The wording given by the same law to article 31.º, no. 2, of the Tax Benefits Statute, was as follows[3]:
Article 31.º
Companies managing equity interests (SGPS) and venture capital companies (SCR)
1 - (...)
2 – Capital gains and losses realized by SGPS and by SCR by means of onerous transmission, whatever the title by which it is effected, of capital shares of which they are holders, provided they are held for a period of not less than one year, as well as financial charges borne with their acquisition, do not concur towards the formation of the taxable profit of these companies.
3 – (...)
We understand that the legal basis to support the correction carried out by the Tax and Customs Authority must be based on the provision of no. 2 of art. 32.º "Capital gains and losses realized by SGPS and by SCR from capital shares of which they are holders, provided they are held for a period of not less than one year, as well as financial charges borne with their acquisition, do not concur towards the formation of the taxable profit of these companies".
This norm seeks to ensure the eventual balance of the situation, which translates into the non-deduction of interest in the calculation of taxable profit subject to tax, but in return, neither sees subject to income tax the capital gains resulting from the alienation of equity interests, must be, at least to begin with, minimally ensured, under penalty of violation of the principles of taxpaying capacity, taxation based on real income and equality and neutrality (the latter two by way of comparison with taxpayers who do not assume the legal status of SGPS). Thus, this possible balance, based on the assumption of continuity, does not impose the necessary causal relationship invoked by the Claimant.

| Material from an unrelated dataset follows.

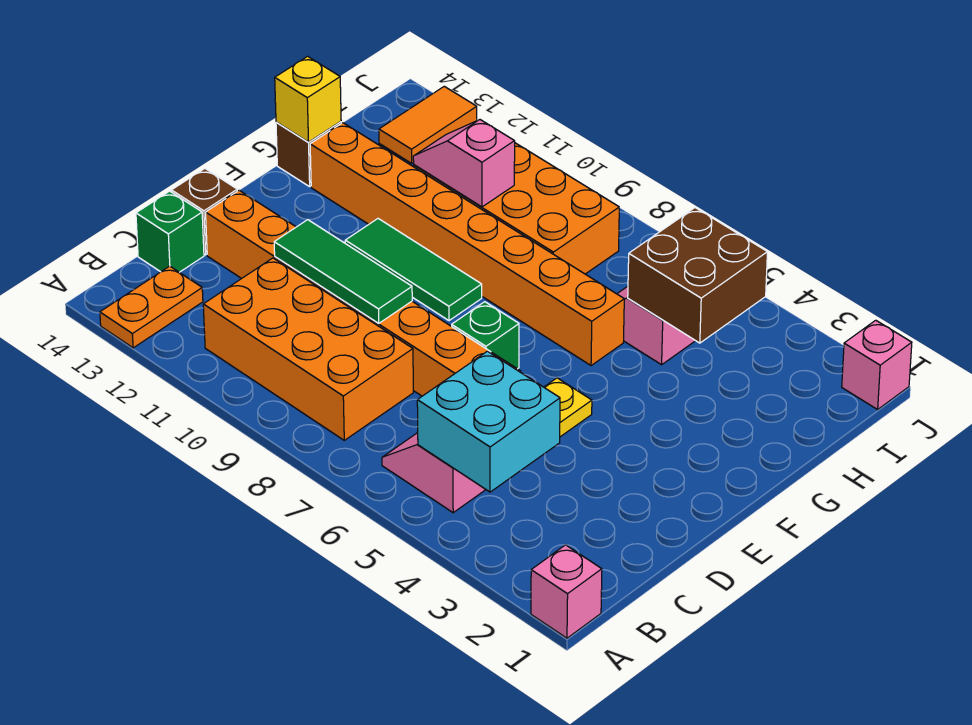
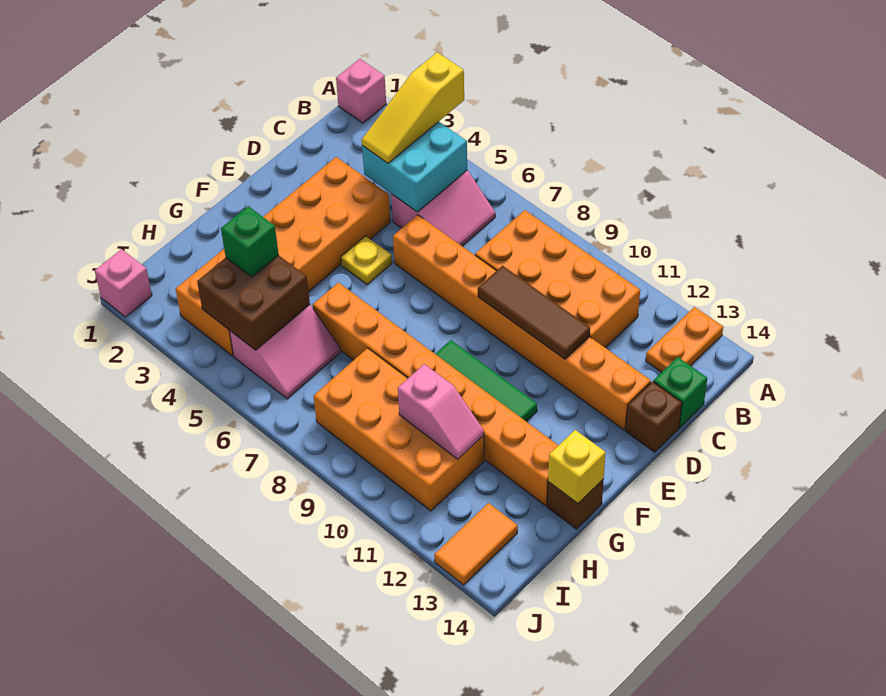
none -> yellow slope A4:C4 level 3 top A
none -> orange brick D3:I4 level 1
green tile D9:D11 level 2 -> brown tile D9:D11 level 2
green brick E7 level 1 -> green brick H4 level 3

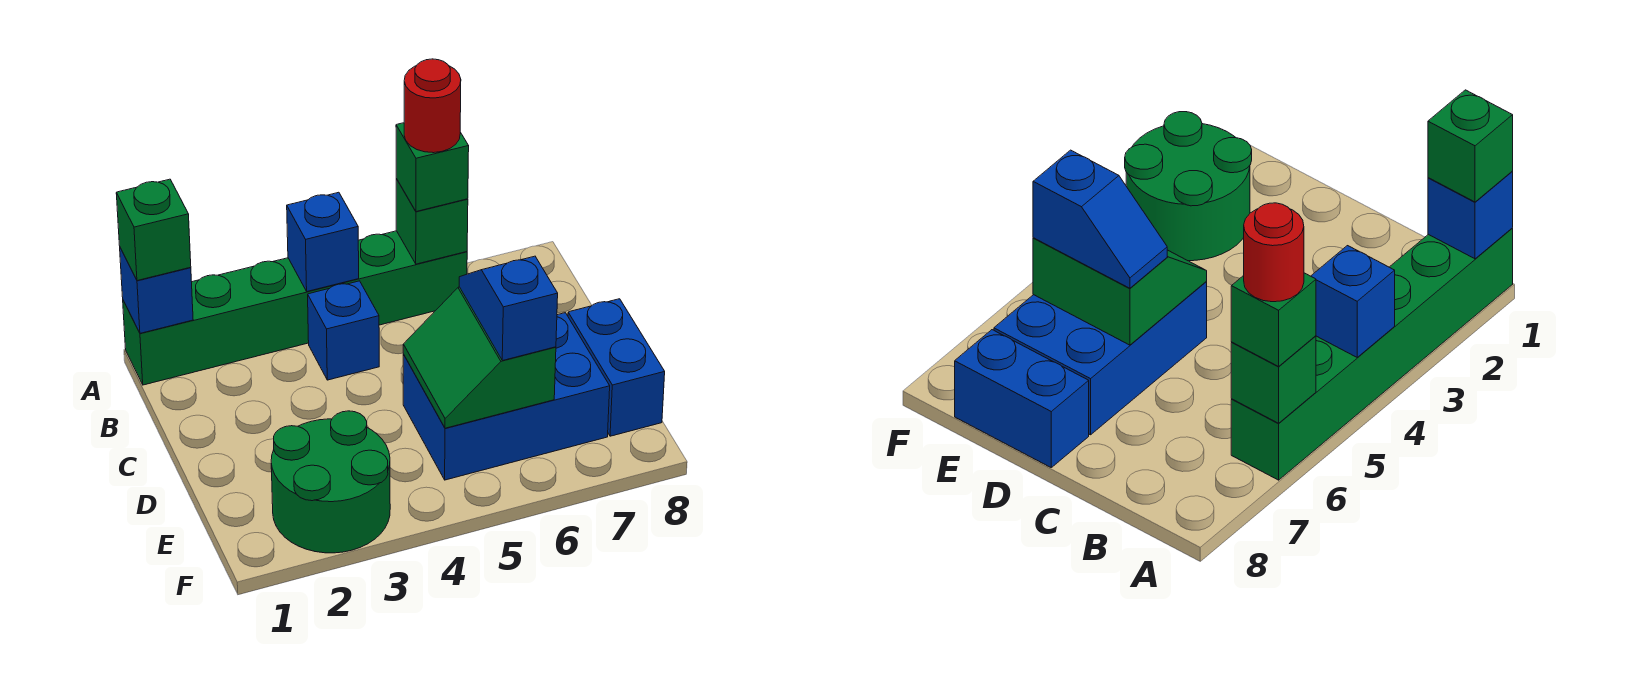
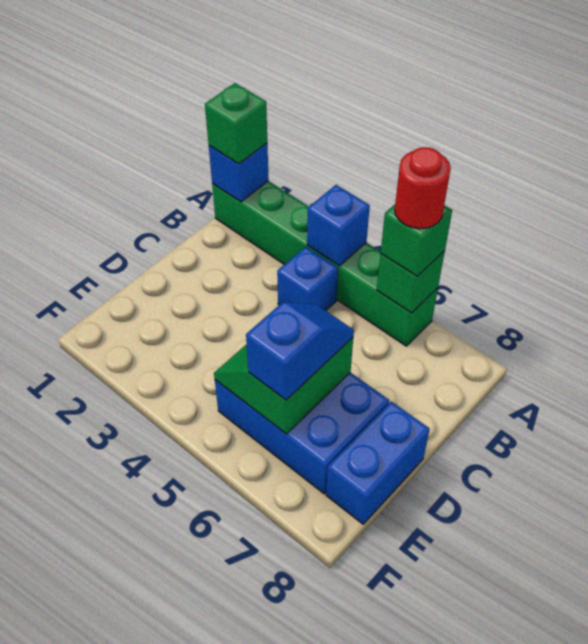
green round brick E2:F3 level 1 -> none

"Legislative intervention is justified on grounds of prevailing public interest, whether in the pointed-out balancing or encounter of positive and negative patrimonial variations contributing to the formation of taxable profit, or in the pursuit of factors that preserve the attractiveness of the SGPS tax regime, with a view to stimulating the organization and establishment of economic groups in Portugal, but doing so in terms of achieving just and balanced distribution of tax burdens among the various taxpayers and removing the possibility of granting these taxpayers - and only them - dual benefit: exemption from taxation of capital gains and deduction of financial charges arising from the acquisition of the equity interests alienated and held for no less than one year". (in Decision no. 42/2014, of 9 January, of the Constitutional Court).
The intention of the tax legislator, in the provision under analysis (no. 2, of article 32.º of the Tax Benefits Statute), was to grant the hypothesis of not taxing revenues associated with gains/losses (capital gains and losses) resulting from the alienation of equity interests held by SGPS, provided that the conditions imposed by law are met, that is, their holding for a period of not less than one year. However, the exercise of that benefit, under the conditions defined in law, will impose a limitation on the deductibility of financial charges borne with the financing necessary for the acquisition of that type of investment.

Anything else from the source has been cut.